1. Field of the Invention
The present invention relates to a liquid crystal display (LCD) device, and more particularly, to an LCD module device.
2. Description of the Related Art
As requirements for displaying of information increases, the demand for flat panel display devices having slim profiles, light weight, and low power consumption increases. The LCD device is one type of flat panel display device that has superior visibility, low power consumption, and low heat radiation, as compared to cathode ray tube (CRT) device having similar screen sizes. Accordingly, the LCD device is commonly used in hand-held terminal devices, computer monitors, and television devices. In addition, plasma display panel (PDP) devices and field emission display (FED) devices are currently being developed as other types of flat panel display devices.
The LCD device includes two facing substrates each having an electrode for generating an electric field, and a liquid crystal layer interposed therebetween. Accordingly, the display of images is controlling by alignment of liquid crystal molecules of the liquid crystal layer using an electric field generated by the electrodes of the two facing substrates.
FIG. 1 is a schematic cross sectional view of an LCD module device according to the related art. In FIG. 1, an LCD module device includes a main frame 14 that receives a backlight assembly for generating and controlling light therein, a panel guide 12 positioned along a horizontal direction on the main frame 14, an LCD panel 2 mounted on the panel guide 12, a bottom case 10 for fixing the main frame 14, and a top case 16 for enclosing edges of the LCD panel 2 and coupled to the bottom case 10. The top case 16 and the bottom case 10 are designed such that their sides mutually overlap, and are affixed at the overlapped portion by a connector.

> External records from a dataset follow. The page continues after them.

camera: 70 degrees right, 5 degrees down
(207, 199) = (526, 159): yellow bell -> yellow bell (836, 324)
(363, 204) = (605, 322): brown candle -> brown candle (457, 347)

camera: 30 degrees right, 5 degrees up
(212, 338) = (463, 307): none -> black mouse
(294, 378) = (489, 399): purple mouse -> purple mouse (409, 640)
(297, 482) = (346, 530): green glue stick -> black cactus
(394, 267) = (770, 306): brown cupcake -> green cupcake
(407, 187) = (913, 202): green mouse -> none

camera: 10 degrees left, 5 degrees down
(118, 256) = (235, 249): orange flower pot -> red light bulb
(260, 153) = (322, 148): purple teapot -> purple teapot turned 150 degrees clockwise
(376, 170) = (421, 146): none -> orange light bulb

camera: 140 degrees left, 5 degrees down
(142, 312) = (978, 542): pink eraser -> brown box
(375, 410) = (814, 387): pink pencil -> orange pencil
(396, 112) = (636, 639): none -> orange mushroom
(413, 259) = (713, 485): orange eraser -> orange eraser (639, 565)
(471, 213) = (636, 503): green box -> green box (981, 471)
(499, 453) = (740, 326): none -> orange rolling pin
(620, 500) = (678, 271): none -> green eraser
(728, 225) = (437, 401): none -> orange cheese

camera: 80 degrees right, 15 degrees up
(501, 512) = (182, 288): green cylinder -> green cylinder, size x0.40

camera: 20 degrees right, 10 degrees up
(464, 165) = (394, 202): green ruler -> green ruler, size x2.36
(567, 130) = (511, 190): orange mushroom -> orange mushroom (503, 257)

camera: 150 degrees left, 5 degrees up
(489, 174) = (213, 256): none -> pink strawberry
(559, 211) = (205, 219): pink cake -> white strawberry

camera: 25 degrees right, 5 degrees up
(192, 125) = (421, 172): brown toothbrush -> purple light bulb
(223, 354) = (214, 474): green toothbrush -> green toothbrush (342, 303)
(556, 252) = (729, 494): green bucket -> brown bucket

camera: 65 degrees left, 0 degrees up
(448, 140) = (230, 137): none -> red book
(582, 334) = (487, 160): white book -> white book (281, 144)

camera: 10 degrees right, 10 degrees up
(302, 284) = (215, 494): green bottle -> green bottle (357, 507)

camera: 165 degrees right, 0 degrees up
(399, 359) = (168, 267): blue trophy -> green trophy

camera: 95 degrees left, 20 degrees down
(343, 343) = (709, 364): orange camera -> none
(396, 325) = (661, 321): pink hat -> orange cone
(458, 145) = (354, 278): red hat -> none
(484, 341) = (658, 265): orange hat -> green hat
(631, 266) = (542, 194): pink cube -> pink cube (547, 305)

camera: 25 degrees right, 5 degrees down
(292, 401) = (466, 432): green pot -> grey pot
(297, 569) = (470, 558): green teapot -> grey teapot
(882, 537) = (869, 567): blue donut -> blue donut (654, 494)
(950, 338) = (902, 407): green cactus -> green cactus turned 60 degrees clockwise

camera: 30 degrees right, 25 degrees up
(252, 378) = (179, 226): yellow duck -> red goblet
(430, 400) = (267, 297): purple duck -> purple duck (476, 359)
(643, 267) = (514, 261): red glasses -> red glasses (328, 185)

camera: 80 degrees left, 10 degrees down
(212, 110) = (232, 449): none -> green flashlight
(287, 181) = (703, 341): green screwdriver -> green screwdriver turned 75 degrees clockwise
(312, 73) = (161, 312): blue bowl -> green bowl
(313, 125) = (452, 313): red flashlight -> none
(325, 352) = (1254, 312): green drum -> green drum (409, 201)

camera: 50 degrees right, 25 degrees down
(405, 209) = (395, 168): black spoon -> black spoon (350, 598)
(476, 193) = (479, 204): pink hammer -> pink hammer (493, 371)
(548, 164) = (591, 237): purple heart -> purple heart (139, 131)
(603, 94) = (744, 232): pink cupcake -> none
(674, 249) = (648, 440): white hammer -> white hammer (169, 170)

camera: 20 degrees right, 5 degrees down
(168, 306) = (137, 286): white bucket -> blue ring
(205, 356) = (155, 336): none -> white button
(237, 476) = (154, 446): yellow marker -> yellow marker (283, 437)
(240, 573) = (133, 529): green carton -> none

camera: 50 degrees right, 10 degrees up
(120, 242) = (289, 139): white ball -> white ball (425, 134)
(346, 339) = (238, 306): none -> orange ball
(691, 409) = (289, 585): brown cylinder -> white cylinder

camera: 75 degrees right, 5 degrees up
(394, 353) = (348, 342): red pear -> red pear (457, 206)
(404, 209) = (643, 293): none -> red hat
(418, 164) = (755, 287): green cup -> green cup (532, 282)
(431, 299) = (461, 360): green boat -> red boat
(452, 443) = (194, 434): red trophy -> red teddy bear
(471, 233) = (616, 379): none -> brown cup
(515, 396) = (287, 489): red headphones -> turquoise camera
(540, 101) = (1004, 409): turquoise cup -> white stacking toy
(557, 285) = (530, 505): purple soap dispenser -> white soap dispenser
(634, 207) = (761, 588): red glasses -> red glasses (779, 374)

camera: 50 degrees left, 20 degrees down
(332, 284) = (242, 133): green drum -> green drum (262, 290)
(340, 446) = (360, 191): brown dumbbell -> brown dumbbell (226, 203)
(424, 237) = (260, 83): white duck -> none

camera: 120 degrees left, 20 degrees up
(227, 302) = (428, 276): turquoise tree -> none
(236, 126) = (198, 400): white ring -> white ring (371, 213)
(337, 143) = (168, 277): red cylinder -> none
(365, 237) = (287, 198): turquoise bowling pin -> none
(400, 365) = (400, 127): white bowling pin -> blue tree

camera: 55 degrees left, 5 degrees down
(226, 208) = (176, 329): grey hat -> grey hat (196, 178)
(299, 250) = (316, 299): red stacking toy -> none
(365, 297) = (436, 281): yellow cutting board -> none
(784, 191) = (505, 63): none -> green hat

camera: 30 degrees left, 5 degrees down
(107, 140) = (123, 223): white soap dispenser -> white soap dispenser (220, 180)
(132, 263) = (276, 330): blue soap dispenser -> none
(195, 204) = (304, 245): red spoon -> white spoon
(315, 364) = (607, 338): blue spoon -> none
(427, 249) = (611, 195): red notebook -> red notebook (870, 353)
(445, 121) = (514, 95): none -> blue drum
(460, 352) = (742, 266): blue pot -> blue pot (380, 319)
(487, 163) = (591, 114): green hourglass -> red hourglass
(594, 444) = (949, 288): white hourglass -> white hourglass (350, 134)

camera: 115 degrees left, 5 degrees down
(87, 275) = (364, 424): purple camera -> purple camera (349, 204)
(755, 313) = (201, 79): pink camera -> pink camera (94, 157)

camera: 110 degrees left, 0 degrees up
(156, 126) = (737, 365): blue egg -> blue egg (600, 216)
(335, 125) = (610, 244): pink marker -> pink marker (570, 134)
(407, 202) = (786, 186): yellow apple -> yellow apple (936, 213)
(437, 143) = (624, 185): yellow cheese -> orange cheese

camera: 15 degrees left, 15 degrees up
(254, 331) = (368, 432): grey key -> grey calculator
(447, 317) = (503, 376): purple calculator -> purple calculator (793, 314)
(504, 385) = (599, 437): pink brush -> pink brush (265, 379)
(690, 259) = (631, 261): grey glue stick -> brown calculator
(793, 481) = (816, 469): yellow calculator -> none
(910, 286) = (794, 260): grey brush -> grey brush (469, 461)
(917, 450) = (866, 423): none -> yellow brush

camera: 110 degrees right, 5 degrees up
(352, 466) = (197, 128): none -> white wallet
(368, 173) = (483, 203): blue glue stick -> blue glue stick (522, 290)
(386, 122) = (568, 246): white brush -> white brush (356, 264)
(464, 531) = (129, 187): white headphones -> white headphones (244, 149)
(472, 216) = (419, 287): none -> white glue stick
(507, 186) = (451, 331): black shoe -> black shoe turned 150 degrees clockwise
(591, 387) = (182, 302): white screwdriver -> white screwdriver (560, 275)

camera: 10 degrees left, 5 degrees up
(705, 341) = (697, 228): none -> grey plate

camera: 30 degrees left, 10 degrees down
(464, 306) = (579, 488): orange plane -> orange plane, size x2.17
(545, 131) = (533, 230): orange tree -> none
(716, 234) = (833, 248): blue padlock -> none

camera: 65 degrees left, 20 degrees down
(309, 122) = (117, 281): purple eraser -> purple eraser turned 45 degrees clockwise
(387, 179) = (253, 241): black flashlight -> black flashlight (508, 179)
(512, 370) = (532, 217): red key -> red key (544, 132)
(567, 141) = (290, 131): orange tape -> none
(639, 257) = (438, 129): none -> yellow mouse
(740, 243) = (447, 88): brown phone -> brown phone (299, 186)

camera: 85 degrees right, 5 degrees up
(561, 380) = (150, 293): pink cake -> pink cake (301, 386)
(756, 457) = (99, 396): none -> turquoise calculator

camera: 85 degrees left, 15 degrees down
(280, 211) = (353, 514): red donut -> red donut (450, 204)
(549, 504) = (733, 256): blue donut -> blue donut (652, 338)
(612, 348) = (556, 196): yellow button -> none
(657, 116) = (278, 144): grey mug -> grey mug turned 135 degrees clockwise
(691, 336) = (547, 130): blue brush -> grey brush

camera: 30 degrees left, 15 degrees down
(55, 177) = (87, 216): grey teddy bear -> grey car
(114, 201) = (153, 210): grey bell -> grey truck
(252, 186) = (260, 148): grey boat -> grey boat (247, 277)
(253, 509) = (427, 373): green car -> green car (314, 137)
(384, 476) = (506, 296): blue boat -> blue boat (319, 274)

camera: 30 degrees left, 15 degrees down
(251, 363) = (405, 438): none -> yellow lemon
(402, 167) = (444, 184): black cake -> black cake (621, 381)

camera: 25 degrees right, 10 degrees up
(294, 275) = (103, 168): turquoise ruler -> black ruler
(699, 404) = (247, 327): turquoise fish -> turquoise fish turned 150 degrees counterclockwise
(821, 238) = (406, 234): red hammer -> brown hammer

The backlight assembly includes a lamp housing 18 provided with a lamp 20, a light guide plate 6 for converting linear light emitted from the lamp 20 into surface light, optical sheets 4 disposed on the light guide plate 6 for enhancing an efficiency of the surface light, and a reflector 24 disposed on a rear surface of the light guide plate 6 for reflecting the surface light toward a front side, i.e., toward the LCD panel 2.
The lamp housing 18 is L-shaped and encloses top and side portions of the lamp 20. The reflector 24 is disposed on the rear surface of the light guide plate 6 and extends to a bottom portion of the lamp 20 and contacts one end of the lamp housing 18. In addition, the optical sheets 4 include a stack comprising a diffusion sheet, a prism sheet, and a protection sheet. Furthermore, the main frame 14 includes one of a resin material and a metal material, and affixes and supports the backlight assembly. The panel guide 12 is molded from a resin material, such as polycarbonate, and is attached onto the lamp housing 18 to support a bottom edge portion of the LCD panel 2.
In FIG. 1, the LCD panel 2 includes an upper substrate 11, a lower substrate 13 that opposes the upper substrate 11, and a liquid crystal layer interposed between the upper substrate 11 and the lower substrate 13. Each of the upper substrate 11 and the lower substrate 13 has a polarizing plate attached onto an outer surface thereof. The lower substrate 13 includes a matrix array of gate and data lines, wherein a plurality of pixels and a plurality of thin film transistors (TFTs) that are connected to the pixels are provided at intersection regions of the gate and data lines. Although not explicitly shown in FIG. 1, electrical pads are formed along edge portion of the lower substrate 13 for receiving external signals. The electrical pads are electrically connected to a printed circuit board (PCB) 8 by a tape carrier package (TCP) 22. The PCB 8 is mounted on the main frame 14. In addition, a driving integrated circuit 26, which generates driving signals for driving the gate and data lines of the LCD panel 2 is mounted on the TCP 22. The PCB 8 provides control signals and the driving integrated circuit 26 generates driving signals that are supplied to corresponding ones of the gate/data lines through the electrical pads (not shown) of the LCD panel 2.
FIG. 2 is an enlarged view of region A of FIG. 1 according to the related art. In FIG. 2, the stacked optical sheets 4 wrinkle/distort along a width direction due to excessive amounts of heat or moisture. In most cases, the wrinkles/distortions are generated in the optical sheets 4 within a gap G between the LCD panel 2 and the optical sheets 4. Accordingly, the wrinkles do not permit uniform light to be transmitted through the optical sheets 4. As a result, wrinkled/distorted images are displayed on the LCD panel 2, thereby lowering image quality. In addition, the wrinkles of the optical sheets 4 make edge portions of the displayed images appear darkened.